There is also a consumer content program, "Live Large!," wherein consumers can upload videos of themselves and their Suzuki vehicles and the kinds of activities they do with their cars. Suzuki will post the top videos at SuzukiAllPoints.com and its YouTube channel. Those who post the top three videos, based on consumer voting, get prizes. The grand prize is a trip for two to any U.S. city, and the first- and second-prize winners will win a $1,000 shopping spree to Target or Macy's and a Sony PlayStation 3, respectively, per the company.

Gene Brown, VP marketing at American Suzuki, tells Marketing Daily that the AllPoints program, a half-year campaign that launched July 29, has brought in 40,000 unique visitors both through the Suzuki Autos Web site and the brand's social sites. "It's about the brand's personality rather than just the facts," he says. "A brand needs to be more than the sum of its parts, and this lets us tell more than just a product story."

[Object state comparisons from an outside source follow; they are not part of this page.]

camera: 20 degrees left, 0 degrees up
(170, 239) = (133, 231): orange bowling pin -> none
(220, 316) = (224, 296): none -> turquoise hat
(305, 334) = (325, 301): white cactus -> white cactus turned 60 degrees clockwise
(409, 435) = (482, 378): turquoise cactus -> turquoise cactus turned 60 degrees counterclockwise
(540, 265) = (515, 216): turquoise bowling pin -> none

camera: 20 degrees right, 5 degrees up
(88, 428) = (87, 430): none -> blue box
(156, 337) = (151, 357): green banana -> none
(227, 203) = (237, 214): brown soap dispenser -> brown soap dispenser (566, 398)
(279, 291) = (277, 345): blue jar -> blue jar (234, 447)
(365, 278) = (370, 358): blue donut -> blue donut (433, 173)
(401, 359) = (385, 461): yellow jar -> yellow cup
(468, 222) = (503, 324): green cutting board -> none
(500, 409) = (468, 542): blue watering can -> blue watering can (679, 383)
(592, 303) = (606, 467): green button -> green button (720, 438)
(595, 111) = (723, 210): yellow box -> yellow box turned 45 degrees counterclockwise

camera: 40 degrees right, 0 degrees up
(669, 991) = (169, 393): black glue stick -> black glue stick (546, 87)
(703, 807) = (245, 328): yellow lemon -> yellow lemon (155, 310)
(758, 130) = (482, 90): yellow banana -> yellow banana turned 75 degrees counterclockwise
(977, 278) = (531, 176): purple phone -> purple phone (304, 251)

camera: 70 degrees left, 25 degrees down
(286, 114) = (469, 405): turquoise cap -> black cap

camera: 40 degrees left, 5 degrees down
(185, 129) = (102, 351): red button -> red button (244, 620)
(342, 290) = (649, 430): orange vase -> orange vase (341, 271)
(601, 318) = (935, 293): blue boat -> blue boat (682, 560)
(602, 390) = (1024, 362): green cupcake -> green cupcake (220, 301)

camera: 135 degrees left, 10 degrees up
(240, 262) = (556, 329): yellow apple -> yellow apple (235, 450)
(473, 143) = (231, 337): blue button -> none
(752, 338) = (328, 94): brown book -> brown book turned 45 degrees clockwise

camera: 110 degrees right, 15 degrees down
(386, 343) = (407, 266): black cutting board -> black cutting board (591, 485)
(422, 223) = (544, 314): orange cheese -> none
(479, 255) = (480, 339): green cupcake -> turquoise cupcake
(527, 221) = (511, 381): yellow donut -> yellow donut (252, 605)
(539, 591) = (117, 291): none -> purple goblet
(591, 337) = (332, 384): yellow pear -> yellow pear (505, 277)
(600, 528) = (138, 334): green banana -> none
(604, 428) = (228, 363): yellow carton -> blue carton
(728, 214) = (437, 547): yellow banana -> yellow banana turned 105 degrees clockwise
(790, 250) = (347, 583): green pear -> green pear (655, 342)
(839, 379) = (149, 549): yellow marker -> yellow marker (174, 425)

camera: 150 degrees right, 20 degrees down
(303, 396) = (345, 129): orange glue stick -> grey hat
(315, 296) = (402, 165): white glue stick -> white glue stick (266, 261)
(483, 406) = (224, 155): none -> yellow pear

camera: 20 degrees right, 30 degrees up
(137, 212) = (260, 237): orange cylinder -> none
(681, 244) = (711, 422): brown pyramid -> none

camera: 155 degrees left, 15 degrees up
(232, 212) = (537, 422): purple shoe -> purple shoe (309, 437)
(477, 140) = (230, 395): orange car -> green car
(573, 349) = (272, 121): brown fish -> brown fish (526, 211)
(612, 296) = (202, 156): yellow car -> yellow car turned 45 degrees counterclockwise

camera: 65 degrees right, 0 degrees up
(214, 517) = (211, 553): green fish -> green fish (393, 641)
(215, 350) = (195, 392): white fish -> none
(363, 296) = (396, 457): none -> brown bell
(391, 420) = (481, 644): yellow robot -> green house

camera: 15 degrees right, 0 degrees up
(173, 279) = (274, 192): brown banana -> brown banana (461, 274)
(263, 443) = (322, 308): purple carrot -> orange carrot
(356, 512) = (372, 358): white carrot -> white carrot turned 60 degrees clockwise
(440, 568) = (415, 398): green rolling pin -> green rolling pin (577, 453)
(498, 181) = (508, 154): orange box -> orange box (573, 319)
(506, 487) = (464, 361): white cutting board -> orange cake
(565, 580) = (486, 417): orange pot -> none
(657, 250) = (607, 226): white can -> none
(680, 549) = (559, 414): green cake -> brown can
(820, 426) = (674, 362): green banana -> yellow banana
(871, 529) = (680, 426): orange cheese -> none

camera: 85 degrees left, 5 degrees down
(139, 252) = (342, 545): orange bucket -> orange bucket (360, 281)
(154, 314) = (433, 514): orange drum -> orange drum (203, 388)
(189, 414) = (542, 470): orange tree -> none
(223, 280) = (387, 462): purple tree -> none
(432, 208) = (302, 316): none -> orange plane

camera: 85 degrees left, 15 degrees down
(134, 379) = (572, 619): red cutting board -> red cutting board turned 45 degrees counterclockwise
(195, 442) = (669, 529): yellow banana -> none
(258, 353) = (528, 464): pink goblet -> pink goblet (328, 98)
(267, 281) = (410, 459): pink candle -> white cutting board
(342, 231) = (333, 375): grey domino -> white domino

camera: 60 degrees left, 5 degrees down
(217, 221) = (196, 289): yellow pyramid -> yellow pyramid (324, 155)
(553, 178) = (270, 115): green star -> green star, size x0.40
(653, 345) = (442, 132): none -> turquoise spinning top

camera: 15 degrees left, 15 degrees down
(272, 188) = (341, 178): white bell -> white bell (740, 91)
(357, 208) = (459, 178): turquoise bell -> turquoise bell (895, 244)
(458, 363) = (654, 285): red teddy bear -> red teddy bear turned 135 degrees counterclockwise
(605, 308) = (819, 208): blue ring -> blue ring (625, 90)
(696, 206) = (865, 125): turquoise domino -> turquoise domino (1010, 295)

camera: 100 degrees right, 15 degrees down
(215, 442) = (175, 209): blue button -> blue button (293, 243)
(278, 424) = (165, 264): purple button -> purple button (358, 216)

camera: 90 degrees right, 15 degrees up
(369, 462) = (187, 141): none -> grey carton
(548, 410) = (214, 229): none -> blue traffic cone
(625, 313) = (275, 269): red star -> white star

Brown says Suzuki is driving people to the site via online ads and a search campaign, but that ultimately, the company wants it to be self-generating. "There's a viral element to the traffic, and explicit efforts to drive traffic to the site are limited -- it's more about seeding. As we reach critical mass, it will be organic," he says. The company launched Kizashi late last year, and Brown says the car, which Suzuki desperately needs to help bring in new buyers and vitalize the brand, is doing just that. "The majority of buyers are new to Suzuki; they are more affluent and better-educated. And they are very happy with the vehicle," says Brown, who cites a recent award from auto research firm AutoPacific, which named Kizashi top vehicle of any kind for vehicle satisfaction among any 2010 model.

The company just launched the Kizashi GTS Sport version of the car and will, per Brown, ramp up advertising for the vehicle this fall.